4 out of 10


Anything, Anywhere At A Price

When asked why he robbed banks, famed New York gangster "Slick" Willie Sutton replied, "Because that's where the money is." Whilst being blindingly simple in concept, it seems a maxim that the French film industry has certainly taken to heart over the years, with a production rarely complete without a bank robbery included. Despite being made in English for the North American market, "Transporter" is certainly well in tune with the movie moguls of La Grand Republique

Providing transport to anyone for anything, Frank Martin is the bane of Police Chief Tarconi's life. He knows that he and his black BMW 735 are involved in most of the major robberies and trafficking in the regions, but the ex-soldier, who is an addict to Orangina, the cheap gassy drink, and charges $40,000 to move a bag a mere 250km, always stays one step ahead of him by keeping religiously to three rules:-

    • Rule 1: The deals' the deal. No changes.
    • Rule 2: No names.
    • Rule 3: Never open the package.

With a superb start, "Transporter" seems to be full of promise with some magnificent driving scenes as Martin acts as the getaway car in the sort of flashy action that has kept the oldest movie industry ahead of the more upstart collossus of Hollywood. Inevitably, however, Martin breaks his own rule, by peeping into one bag that moves to discover Lai, a Chinese girl who has been kidnapped, and his life becomes more complex..

For Jason Strachan, the role fits like a glove, having developed a niche for himself as a rogueish criminal with a sardonic wit from his earlier hits such as "Snatch.". Even so, Strachan's experience does not even come close to matching that of 30 year old Qi Shu as Lai, the star of over 60 Hong Kong films and François Berléand as Tarconi, a veteran of over 160 French flicks..

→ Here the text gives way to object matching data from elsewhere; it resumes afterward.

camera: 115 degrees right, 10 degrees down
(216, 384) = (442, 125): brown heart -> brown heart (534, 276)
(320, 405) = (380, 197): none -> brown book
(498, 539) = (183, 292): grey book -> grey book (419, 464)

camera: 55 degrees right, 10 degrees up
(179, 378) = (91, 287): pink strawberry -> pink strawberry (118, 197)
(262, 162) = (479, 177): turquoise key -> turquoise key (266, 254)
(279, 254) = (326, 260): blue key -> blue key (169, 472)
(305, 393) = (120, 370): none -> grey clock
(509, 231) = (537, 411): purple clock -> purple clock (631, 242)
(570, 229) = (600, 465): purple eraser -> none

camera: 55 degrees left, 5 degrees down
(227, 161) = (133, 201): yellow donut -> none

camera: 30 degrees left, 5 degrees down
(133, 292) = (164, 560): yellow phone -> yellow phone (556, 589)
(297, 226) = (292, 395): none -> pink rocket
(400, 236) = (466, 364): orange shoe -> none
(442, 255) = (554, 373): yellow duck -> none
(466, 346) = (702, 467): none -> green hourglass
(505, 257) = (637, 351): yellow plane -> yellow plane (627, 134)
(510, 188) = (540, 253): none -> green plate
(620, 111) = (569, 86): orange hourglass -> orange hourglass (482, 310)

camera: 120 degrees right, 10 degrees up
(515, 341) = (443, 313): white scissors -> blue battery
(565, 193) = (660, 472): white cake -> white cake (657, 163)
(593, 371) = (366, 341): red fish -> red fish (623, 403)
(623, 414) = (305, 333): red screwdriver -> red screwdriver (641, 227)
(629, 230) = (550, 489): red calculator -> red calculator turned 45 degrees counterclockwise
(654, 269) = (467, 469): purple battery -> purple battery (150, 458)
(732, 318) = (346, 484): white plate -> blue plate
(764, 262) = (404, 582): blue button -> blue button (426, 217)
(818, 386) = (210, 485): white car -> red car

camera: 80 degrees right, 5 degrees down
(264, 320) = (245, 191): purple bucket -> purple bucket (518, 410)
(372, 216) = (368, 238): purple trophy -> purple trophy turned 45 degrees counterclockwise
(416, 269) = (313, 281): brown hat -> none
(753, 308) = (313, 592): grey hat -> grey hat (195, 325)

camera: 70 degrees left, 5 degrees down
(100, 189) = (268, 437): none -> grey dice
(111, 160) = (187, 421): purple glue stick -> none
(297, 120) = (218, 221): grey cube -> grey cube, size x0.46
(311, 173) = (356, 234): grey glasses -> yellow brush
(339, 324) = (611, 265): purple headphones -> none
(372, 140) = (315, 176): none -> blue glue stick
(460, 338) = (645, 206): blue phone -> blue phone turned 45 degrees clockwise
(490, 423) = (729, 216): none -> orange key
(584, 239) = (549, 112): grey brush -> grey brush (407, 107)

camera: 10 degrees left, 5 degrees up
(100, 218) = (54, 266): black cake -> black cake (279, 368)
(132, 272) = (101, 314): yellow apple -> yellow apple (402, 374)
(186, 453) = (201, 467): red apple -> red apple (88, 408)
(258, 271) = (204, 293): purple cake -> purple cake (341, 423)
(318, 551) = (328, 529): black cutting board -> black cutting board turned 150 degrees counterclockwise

Sadly, after about 30 minutes, Lai pulls a gun on Martin, and you can see the visible shock on Stathan's face as he discovers that he's been duped. To his horror, he's realises that this is no masterpiece like "Lock, Stock and Two Smoking Barrels," but a really crummy one, repackaged with a carefully written beginning to fool both him into starring in such crud. And, before he can escape, Lai's father walks in with a bunch of bozos, talentless actors. Despite lashing out at everyone around him in an endless Kung Fu ballet, Stathan is stranded in a flick with corny lines and barely the credibility of a Wednesday night TV movie until an obvious and contrived ending that is just a cheap remake of Timothy Dalton's lamentable "Licence To Kill." What a discovery! It was only made to rob us of our hard earned wages after all!